Whose Client is it? Moving Your Clients When Transferring Mortgage Brokerages Image

Whose Client is it? Moving Your Clients When Transferring Mortgage Brokerages


When you transfer brokerages, it can be difficult to understand what client belongs to what brokerage.

But the answer is simple: clients that you worked with at your old brokerage are that brokerage’s clients and not yours. Your clients do not automatically come with you when you transfer brokerages. The Real Estate Act Rules consider the “legal” client relationship as being with the brokerage.

However, as you are those consumers’ primary contact with the brokerage, it’s understandable that they and you would like to continue your relationship even if you move brokerages. To do so, those clients and your old brokerage have to agree to end their existing agreement, and the clients would have to sign new service agreements with your new brokerage.

But your responsibilities don’t simply start and stop with signing a new agreement – there’s more to consider.

1. Know your brokerage policies and privacy legislation

Some brokerages have consent forms providing for ongoing contact by both the brokerage AND the associate. Some brokerages have clients review and sign this form when forming a relationship, and others may provide it when you transfer brokerages.

This form allows you to ask for consent from your clients to share their personal information with your new brokerage. If you’re thinking about leaving your brokerage, talk to your current broker ahead of time about moving clients. Many brokers understand that people move around and may allow this.

You should also know the nature of your current service agreements and the details within Canada’s Anti-Spam Legislation (CASL) and the Personal Information Protection Act (PIPA). Under PIPA, your brokerage cannot share a client’s personal information with your new brokerage without the express consent of your clients.

Do your agreements with borrowers and the nature of your relationships give implied consent to be contacted when you move to a new brokerage? If not, section 10(9) of CASL allows for you to contact past clients in order to obtain their consent to continue correspondence or share their personal information with your new brokerage as long as you’ve had a previous business relationship (such as having entered into a written contract).

2. Brokerage files

The Real Estate Act Rules state that a brokerage must keep all client files for three years. These files include relationship documents, mortgage applications and approvals, proof of income and employment documents, and even the correspondence between you and the client about the mortgage deal.

These files cannot leave the old brokerage and “transfer” to you and your new brokerage. The brokerage must keep those files for three years, regardless of how or why the working relationship ends. However, the client can agree to have copies of their files made and sent to your new brokerage if they give their express consent.

Your old brokerage has a duty of confidentiality for all clients, and can only forego that duty with that written consent.

3. Correspondence is part of the brokerage file

As part of your former brokerage’s duty of confidentiality with its clients, it cannot share any aspect of the client’s personal or contact information with anyone who does not belong to the brokerage without the client’s written permission. This includes correspondence via text and email with that client.
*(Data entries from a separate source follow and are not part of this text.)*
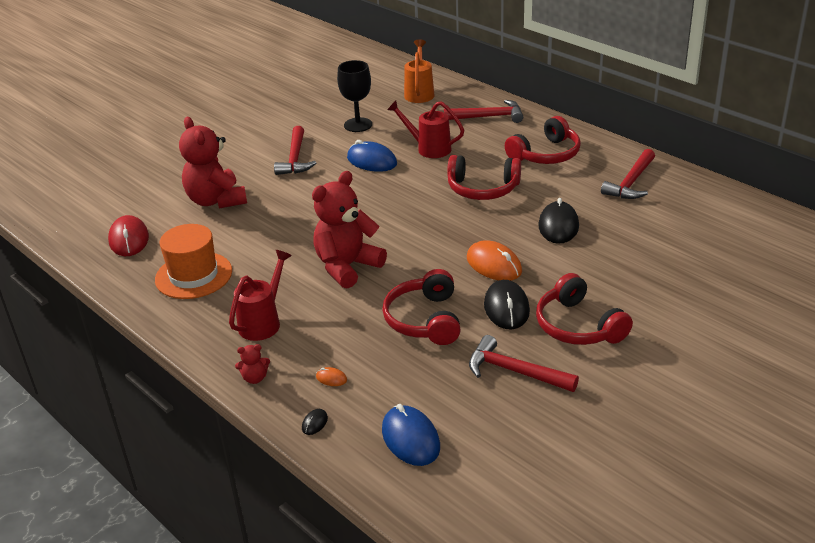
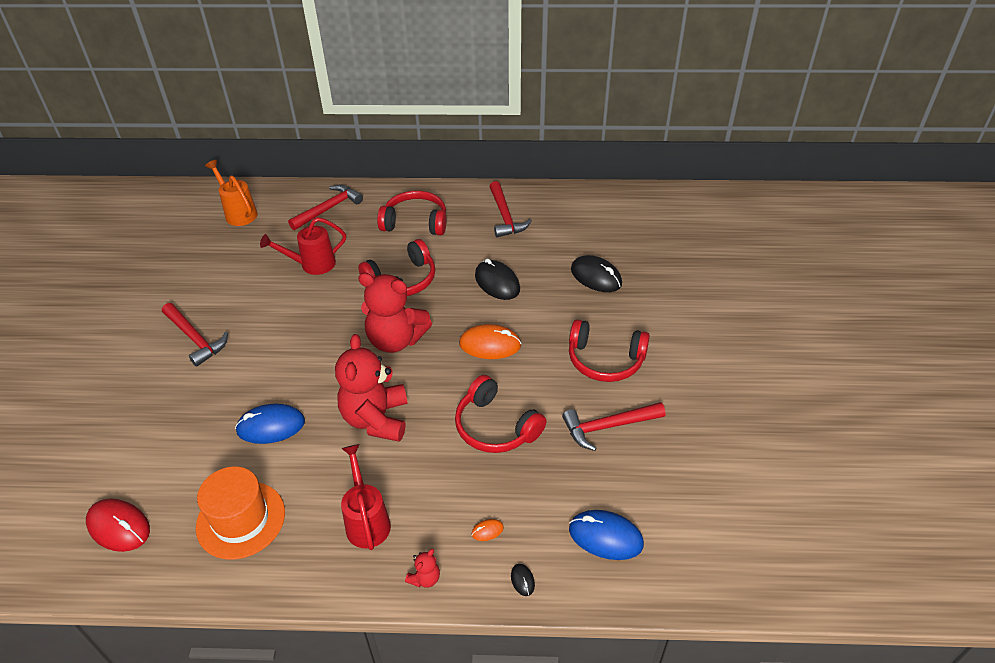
camera: 45 degrees left, 10 degrees up
(216, 200) = (165, 427): red teddy bear -> red teddy bear (396, 340)
(358, 125) = (217, 273): black goblet -> none
(372, 161) = (274, 303): blue mouse -> blue mouse (271, 426)
(506, 308) = (542, 377): black mouse -> black mouse (596, 277)
(546, 154) = (415, 222): red headphones -> red headphones turned 90 degrees counterclockwise

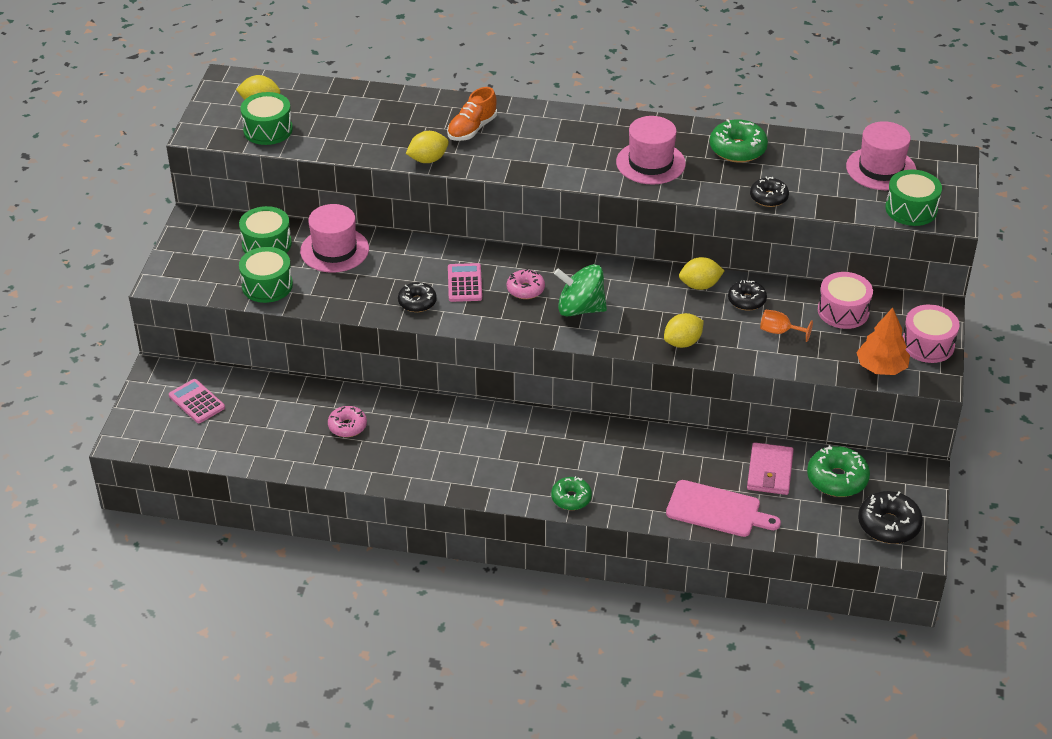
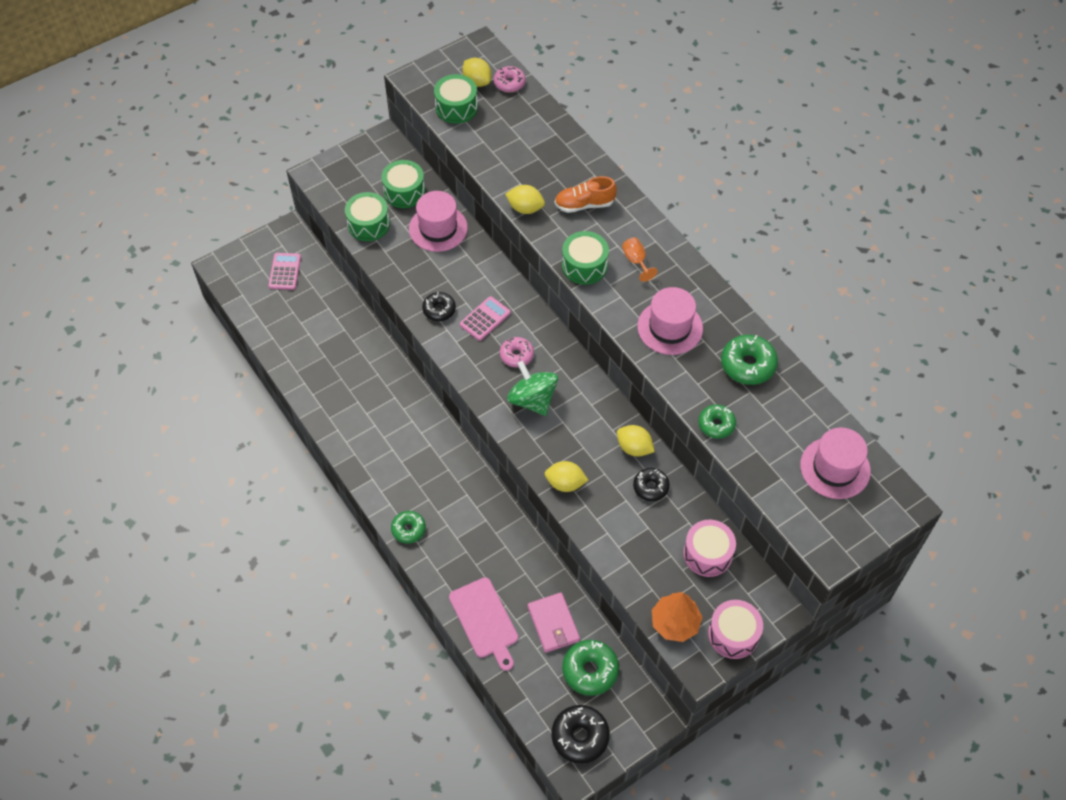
camera: 45 degrees right, 15 degrees up
(347, 426) = (344, 361): pink donut -> pink donut (509, 83)
(768, 197) = (716, 424): black donut -> green donut
(769, 471) = (553, 624): pink wallet -> pink wallet turned 75 degrees counterclockwise
(779, 332) = (641, 532): orange goblet -> orange goblet (636, 261)
(911, 209) = (810, 522): green drum -> green drum (584, 266)

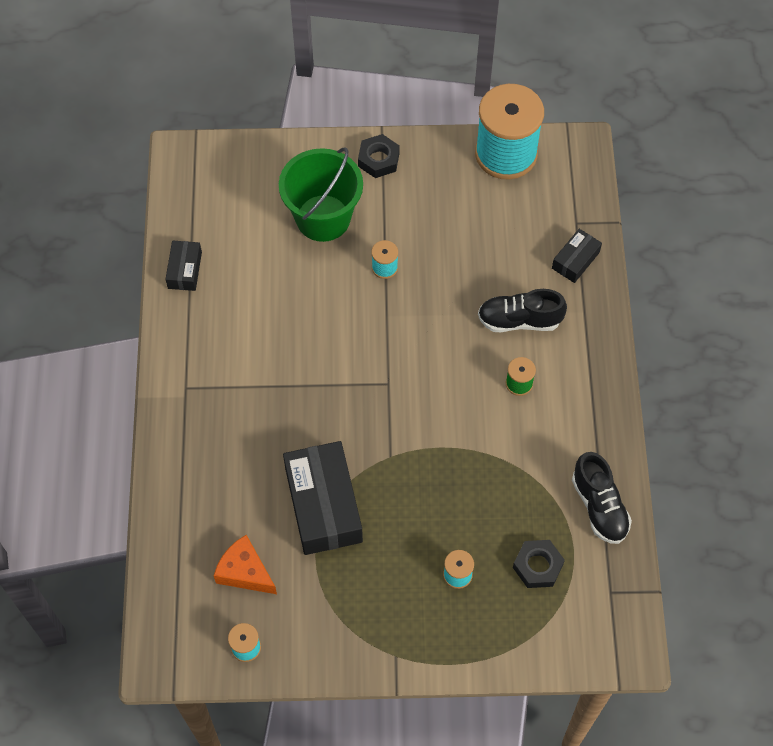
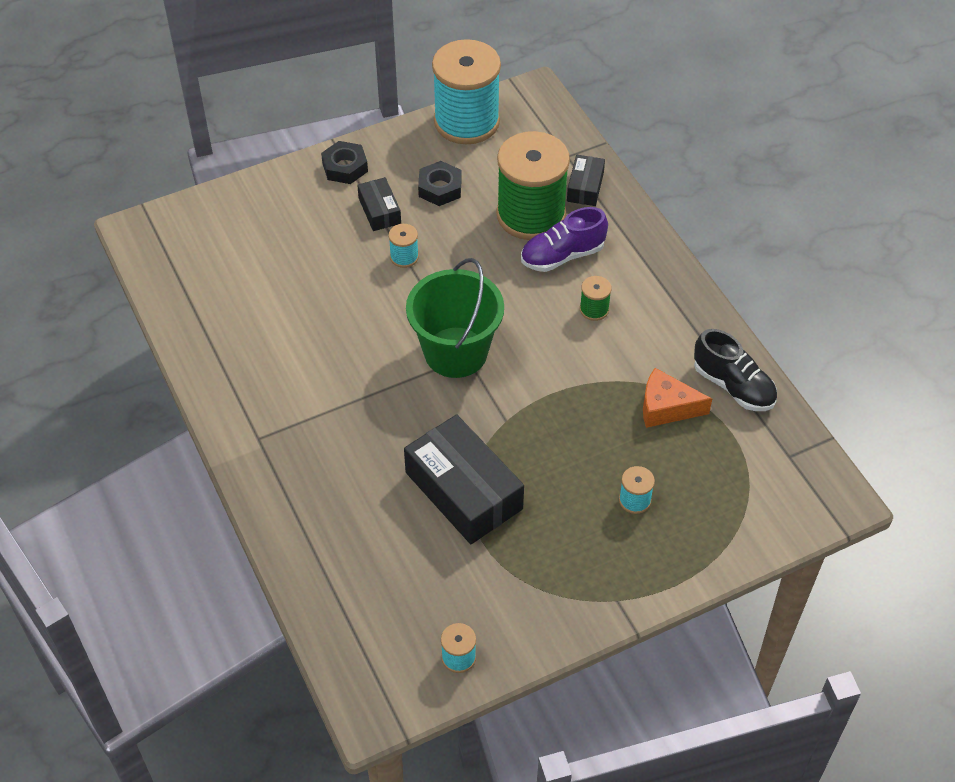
camera: 25 degrees left, 10 degrees down
(184, 270) = (198, 331): black box -> black box (379, 211)
(245, 572) = (417, 586): orange cheese -> orange cheese (666, 407)
(323, 218) = (317, 236): green bucket -> green bucket (456, 352)
(513, 269) = (531, 215): none -> green spool
(519, 320) = (562, 256): black shoe -> purple shoe
(537, 566) = (707, 461): black nut -> black nut (440, 188)

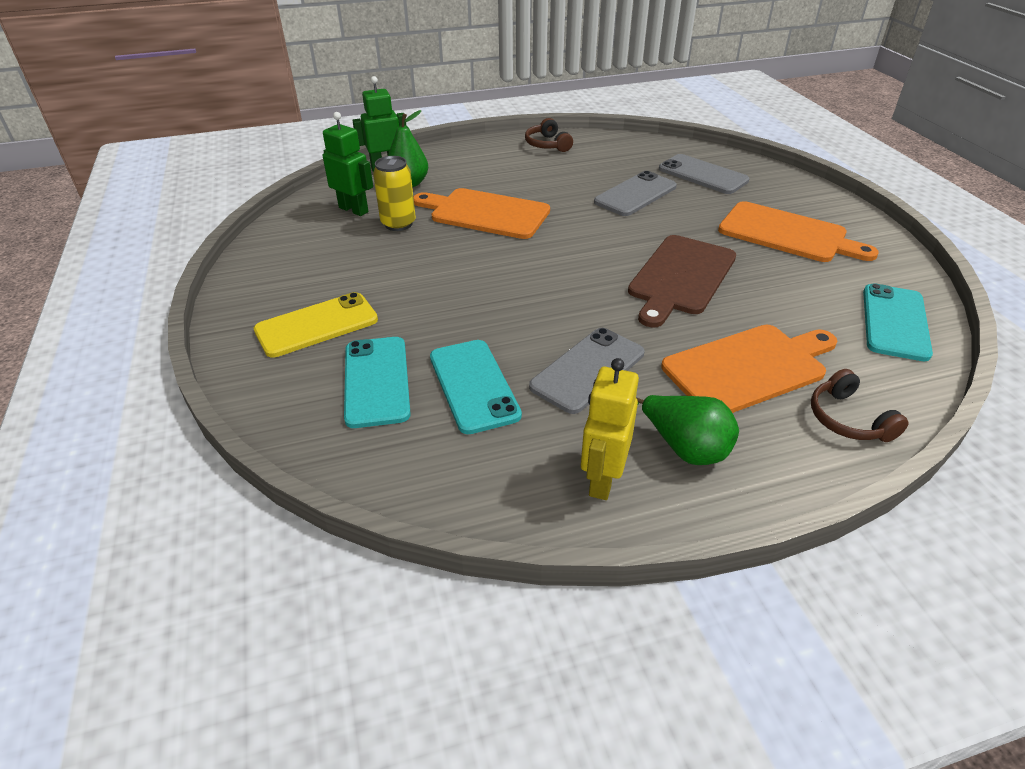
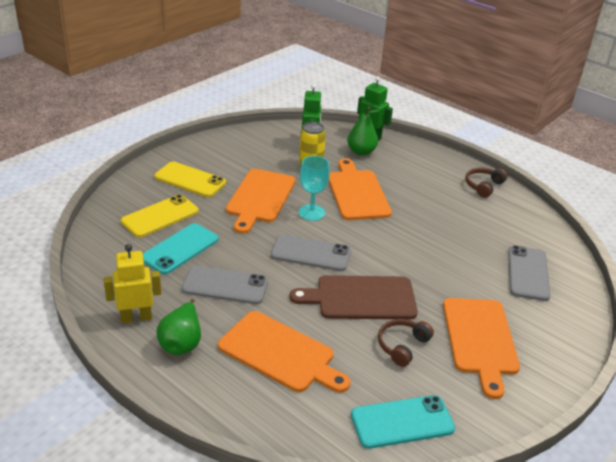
camera: 55 degrees right, 5 degrees down
(377, 381) = (160, 216): turquoise phone -> yellow phone
(424, 281) = (260, 198): none -> orange cutting board
(493, 255) = (311, 212): none -> turquoise goblet
(635, 194) = (455, 248): grey phone -> grey phone (310, 253)
(848, 419) = (260, 411): brown headphones -> brown headphones (402, 346)

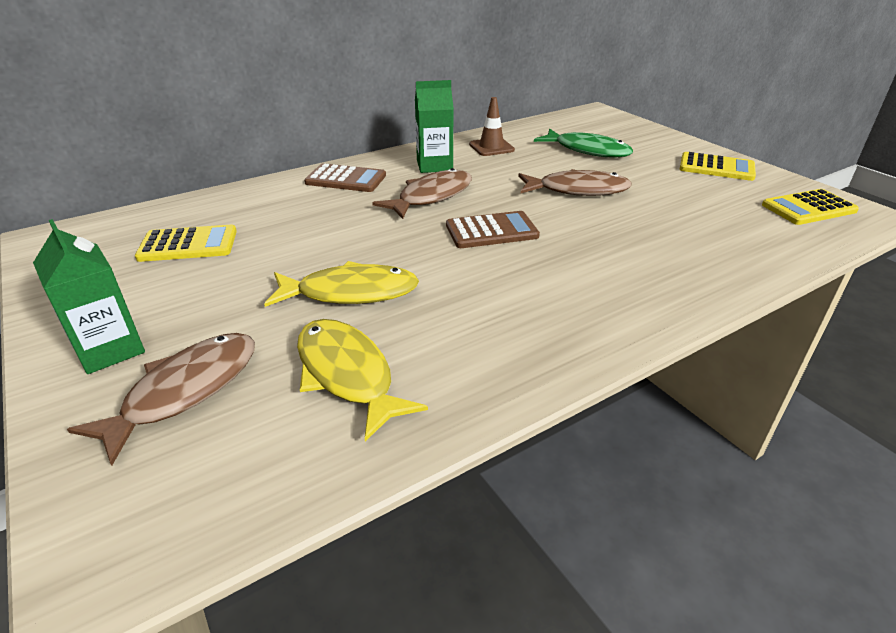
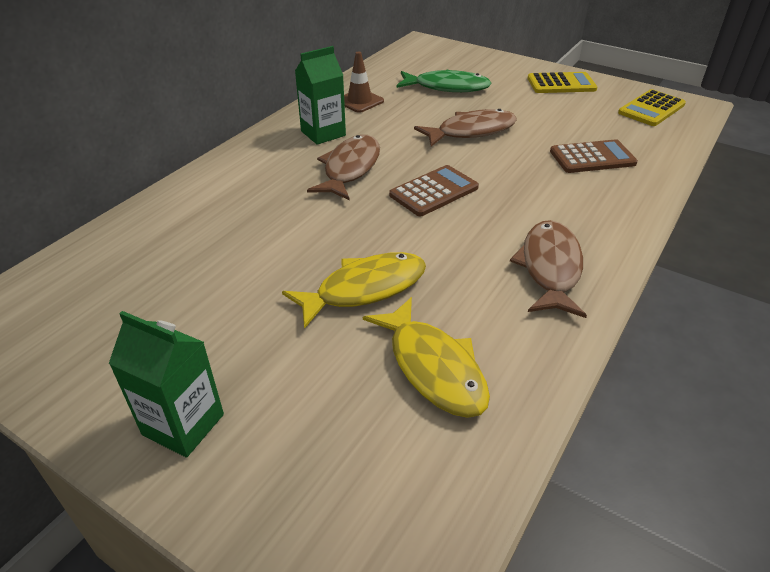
camera: 25 degrees left, 5 degrees up
(185, 391) = (303, 436): brown fish -> brown fish (550, 268)
(188, 244) = (150, 286): yellow calculator -> none
(346, 179) = (248, 169): brown calculator -> brown calculator (592, 157)
(347, 375) = (433, 367): yellow fish -> yellow fish turned 150 degrees counterclockwise

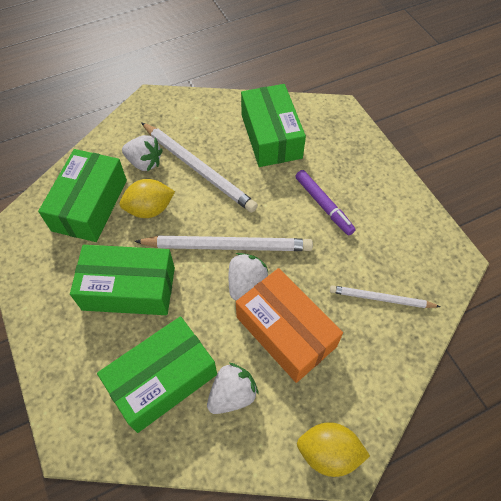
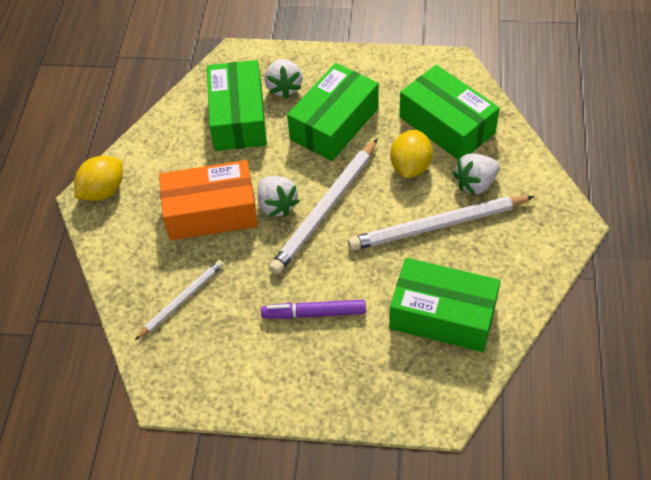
camera: 125 degrees right, 5 degrees down
(232, 394) = (192, 154): white strawberry -> white strawberry (284, 87)

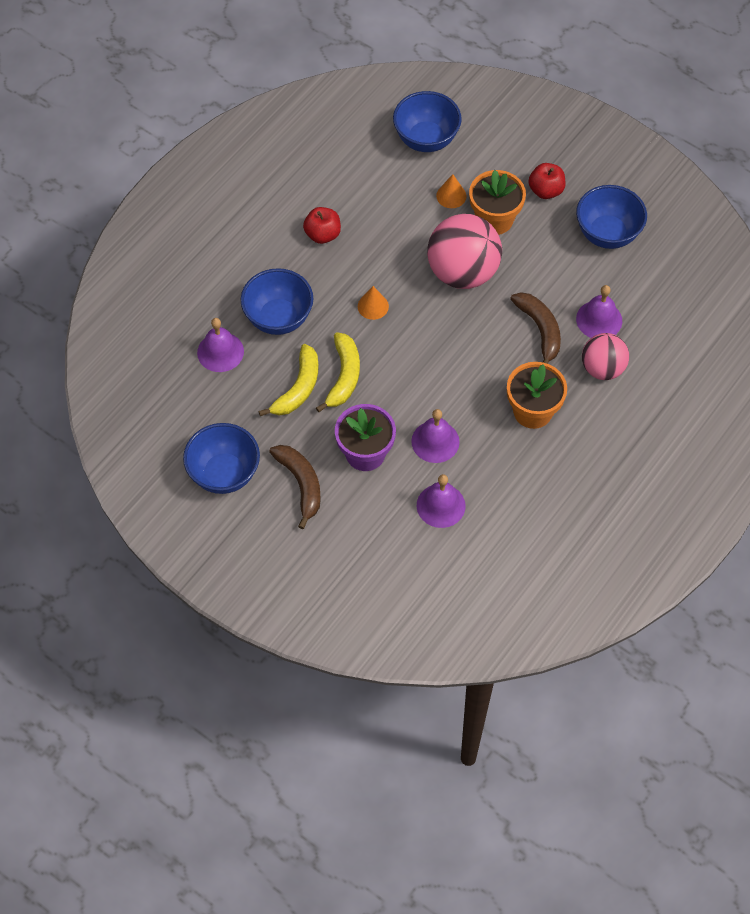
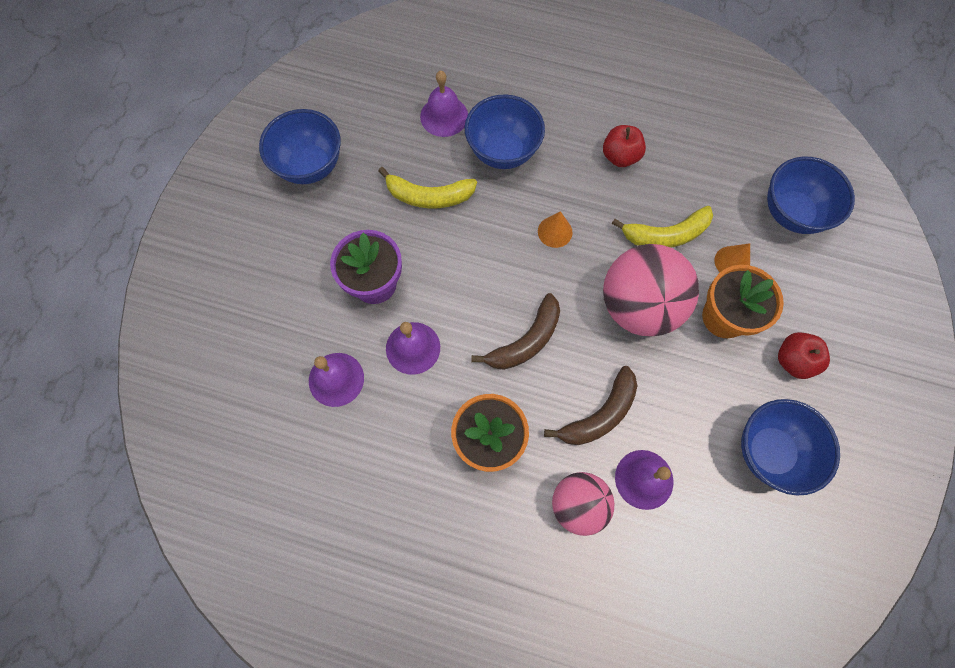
camera: 70 degrees right, 10 degrees up
(301, 484) = (319, 236): brown banana -> brown banana (526, 341)
(344, 376) = (459, 233): yellow banana -> yellow banana (666, 234)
You cannot use any of the information you collected while working with the client when you transfer. The information, communication, and relationship (including emails and text messages) belong to your former brokerage. Once you transfer brokerages, you can no longer continue to use those personal correspondences or contact information as part of your activities as a mortgage professional until you receive permission from the client, whether implicit or explicit.

4. The Bottom Line

Consent, consent, consent. You must have the client’s consent to continue working with them through your new brokerage; usually by terminating the service agreement with your former brokerage and having the client enter into a new service agreement with your new brokerage.